Yes - just as inconceivable as two independently compiled word lists
to be identical to each other.

Note that there is no protection on the mere idea of "the N most
common words in English", but that description leaves an awful amount
up to choice - each time it is implemented the result is going to be
different with a very high probablity. When do you count something as
a "word"? What do you recognize as legitimate alternative spellings
and what will you reject as spelling errors. When is a word more
common than another?  When it occurs more frequently in some text
corpus? How do you select a corpus to begin with (*lots* of room for
choice here). Do you recognize personal names - sometimes they would
be likely to be spelling errors when they don't refer to the
appropriate person?  Etc. etc. etc.
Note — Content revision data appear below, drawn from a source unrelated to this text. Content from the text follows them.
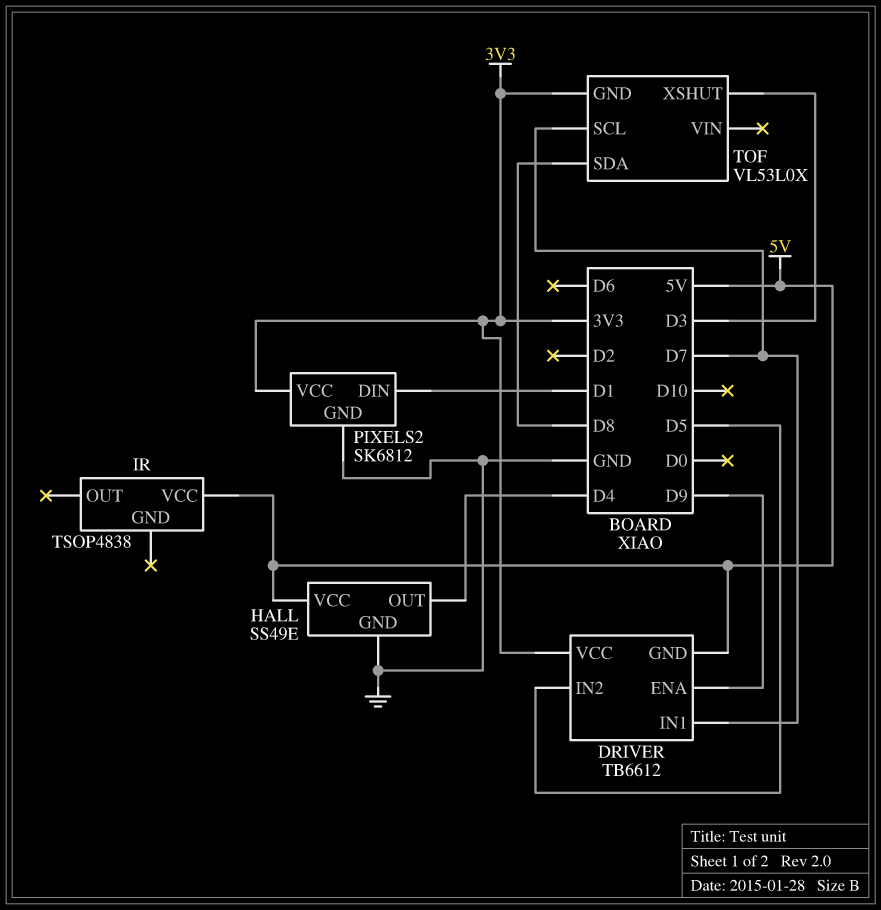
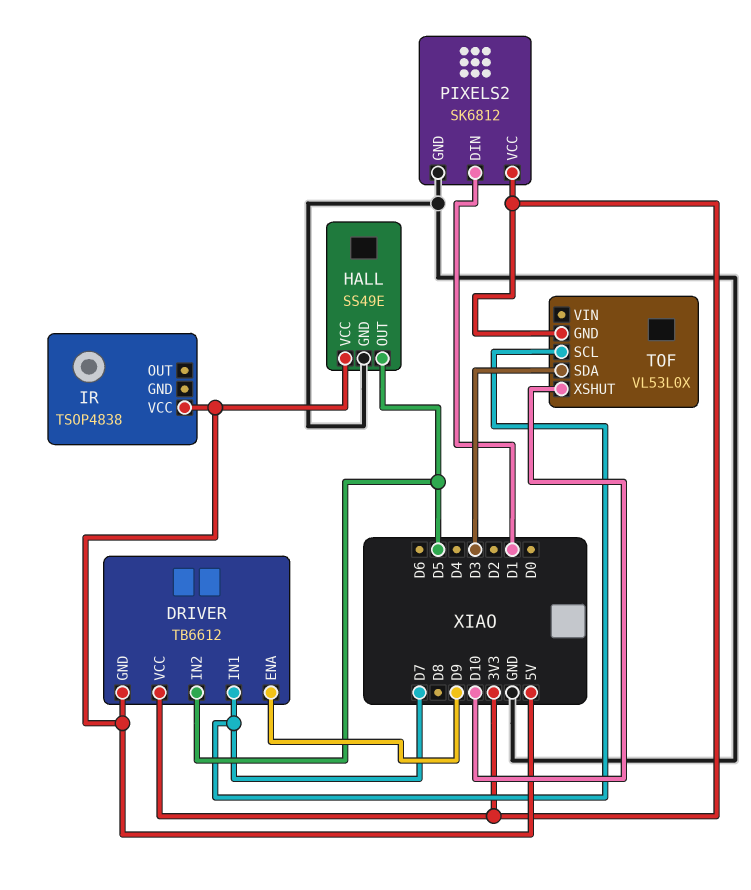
HALL pin OUT: D4 -> D5
TOF pin SDA: D8 -> D3
TOF pin XSHUT: D3 -> D10

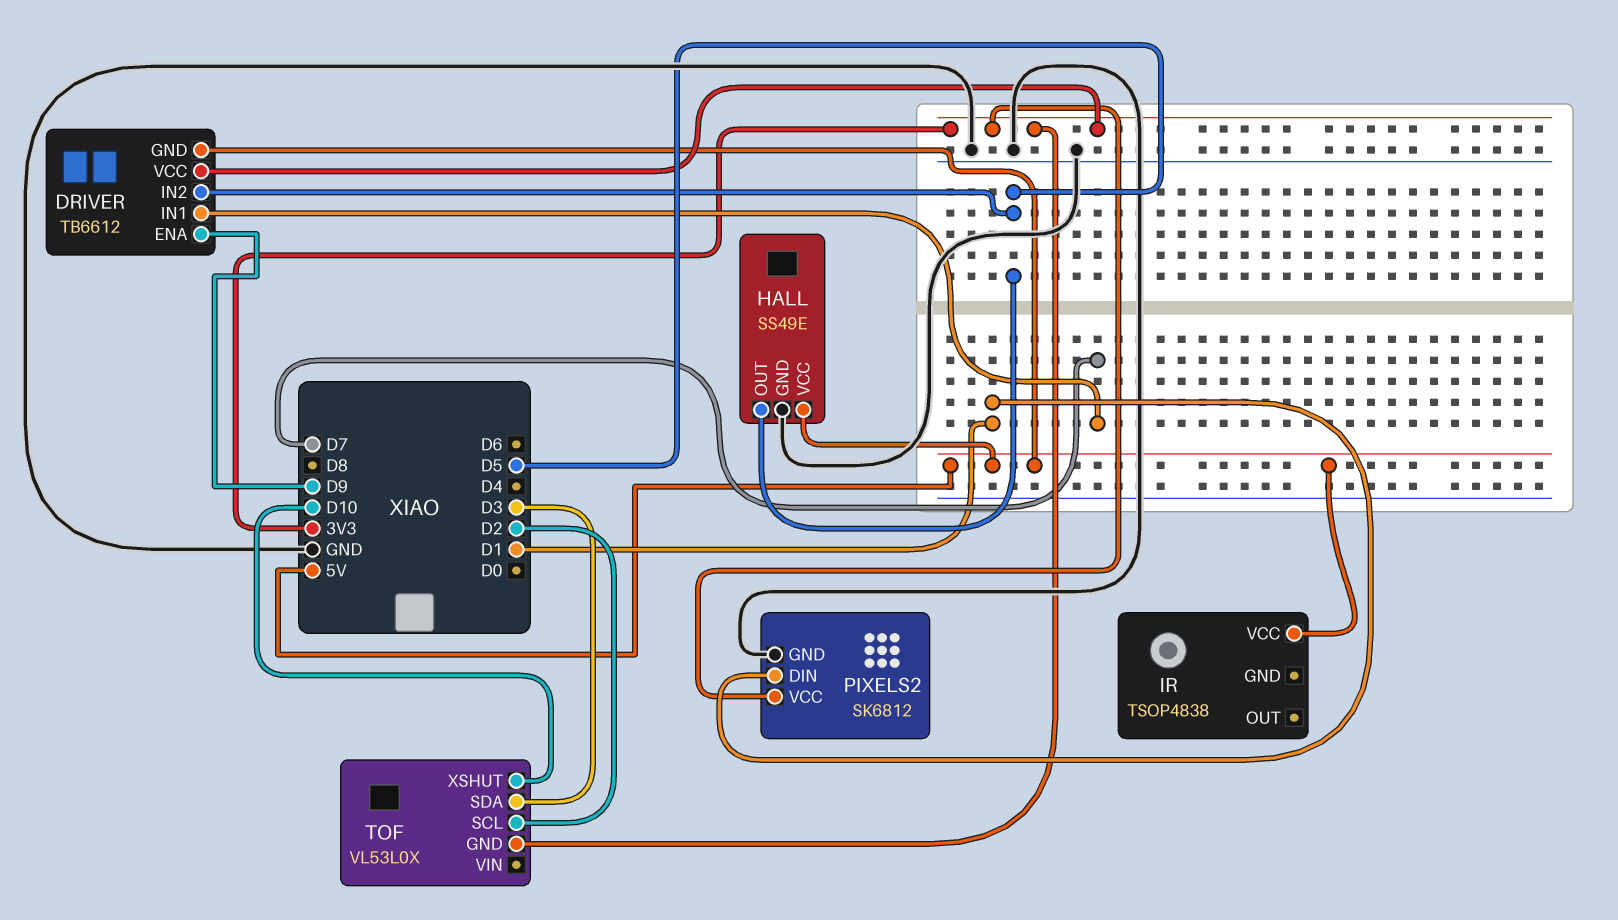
TOF pin SCL: D7 -> D2

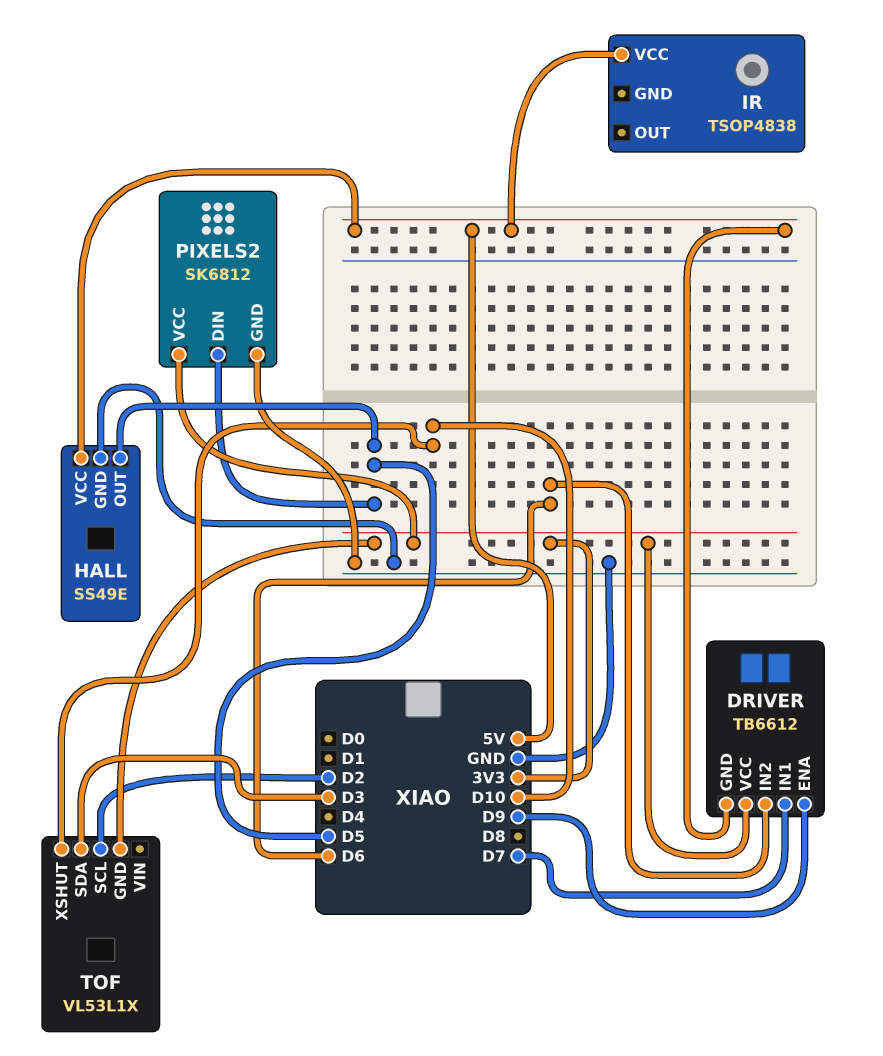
DRIVER pin IN2: D5 -> D6
PIXELS2 pin DIN: D1 -> D5
TOF: VL53L0X -> VL53L1X

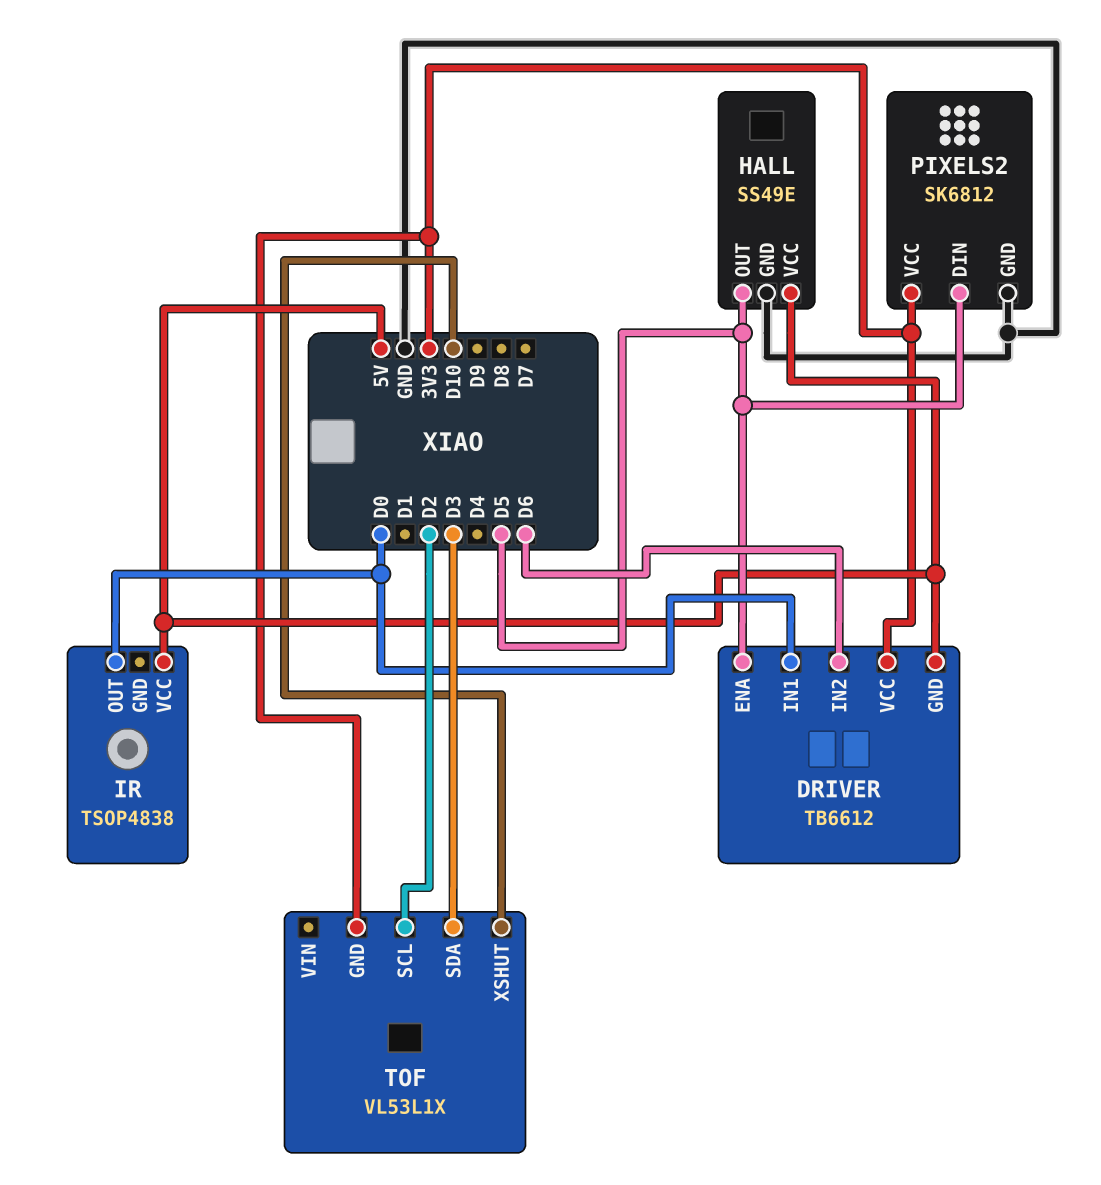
DRIVER pin ENA: D9 -> D5
DRIVER pin IN1: D7 -> D0
IR pin OUT: none -> D0

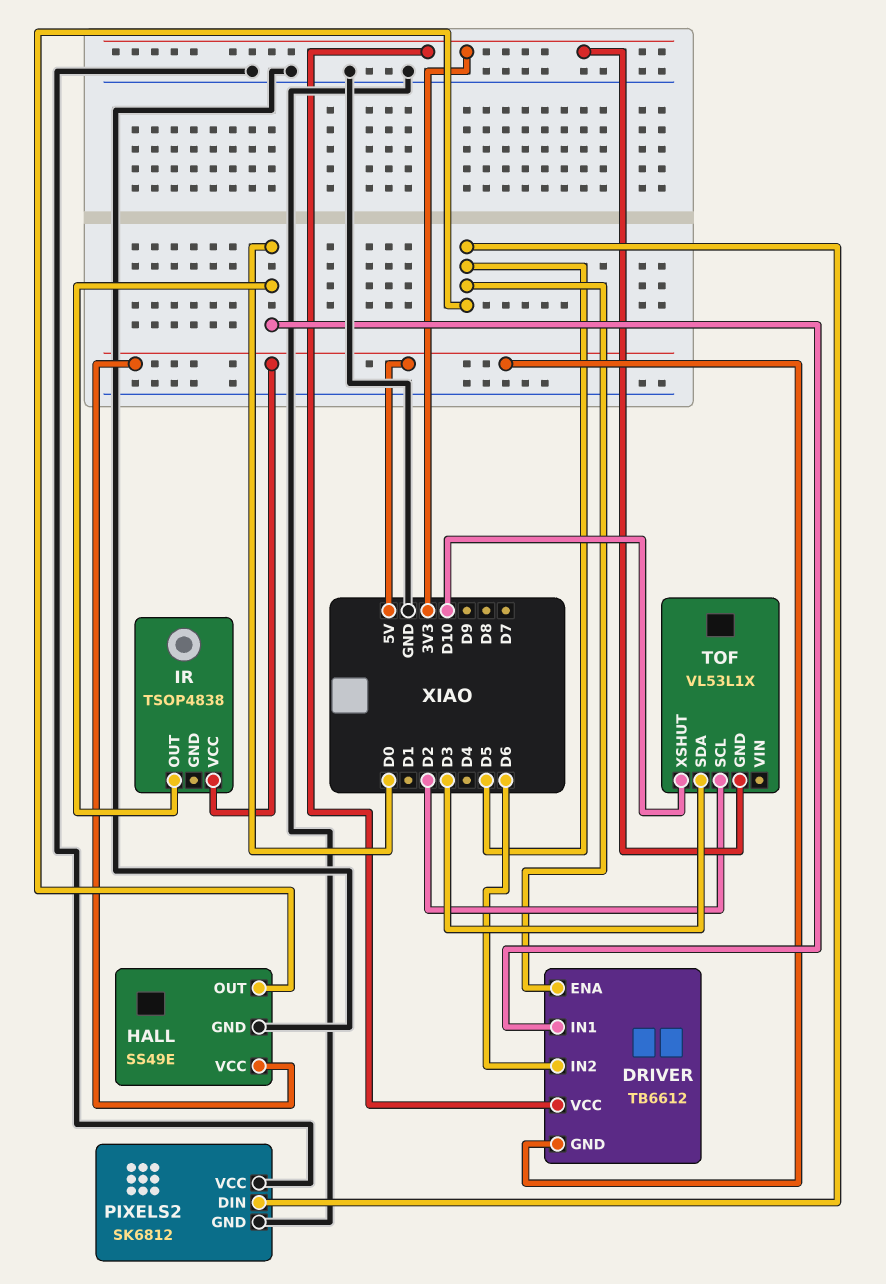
PIXELS2 pin VCC: 3V3 -> GND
For many of these problems it is
impossible to set down fixed rules in advance - you'll have to do a
judgement call in *many* concrete circumstances. I hold that the
exercise of such judgement calls is a sufficiently *creative* activity
that its result ought to receive copyright protection.

To go with the novel analogy (I'd though of formally institute a Silly
Literature Analogies subthead, but you beat me to it), there can be no
copyright on the abstract plot scheme

  A loves J and vice versa, but both are emotionally incapable of
  showing it properly. A almost marries R before everything is
  finally resolved. Meanwhile, A domesticates an orphaned puppy.
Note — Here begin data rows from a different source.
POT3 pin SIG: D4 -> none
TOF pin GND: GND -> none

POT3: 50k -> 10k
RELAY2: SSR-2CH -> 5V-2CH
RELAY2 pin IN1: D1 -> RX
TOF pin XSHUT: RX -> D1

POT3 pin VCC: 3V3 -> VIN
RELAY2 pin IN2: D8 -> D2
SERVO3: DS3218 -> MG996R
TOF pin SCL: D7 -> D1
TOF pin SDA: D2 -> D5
However, the way that the author fleshes out this plot certainly *is*
a creative process that entails a copyright.

Your claim that "a list of common words in X-language" will always
come out the same seems not much more likely that a claim that the
above plot summary will always turn out to be _The Mammoth Hunters_
after passing through the hands of an author.

> But it's completely conceivable for two independently compiled
> dictionaries to be identical, or very nearly so.

No, I think that's completely inconceivable, giving reasonable
assumptions of the age of the universe and the number of dictionaries
the average human produces.

In cases that it was true (say, "a list of words that appear in the
same spelling more than twice in the collected works of Shakespeare"),
I would be willing to consider the possibility that independently
compiled list could be identical. And in *that* case there would be no
copyright such a list.

-- 
Henning Makholm                               "Hi! I'm an Ellen Jamesian. Do
                                        you know what an Ellen Jamesian is?"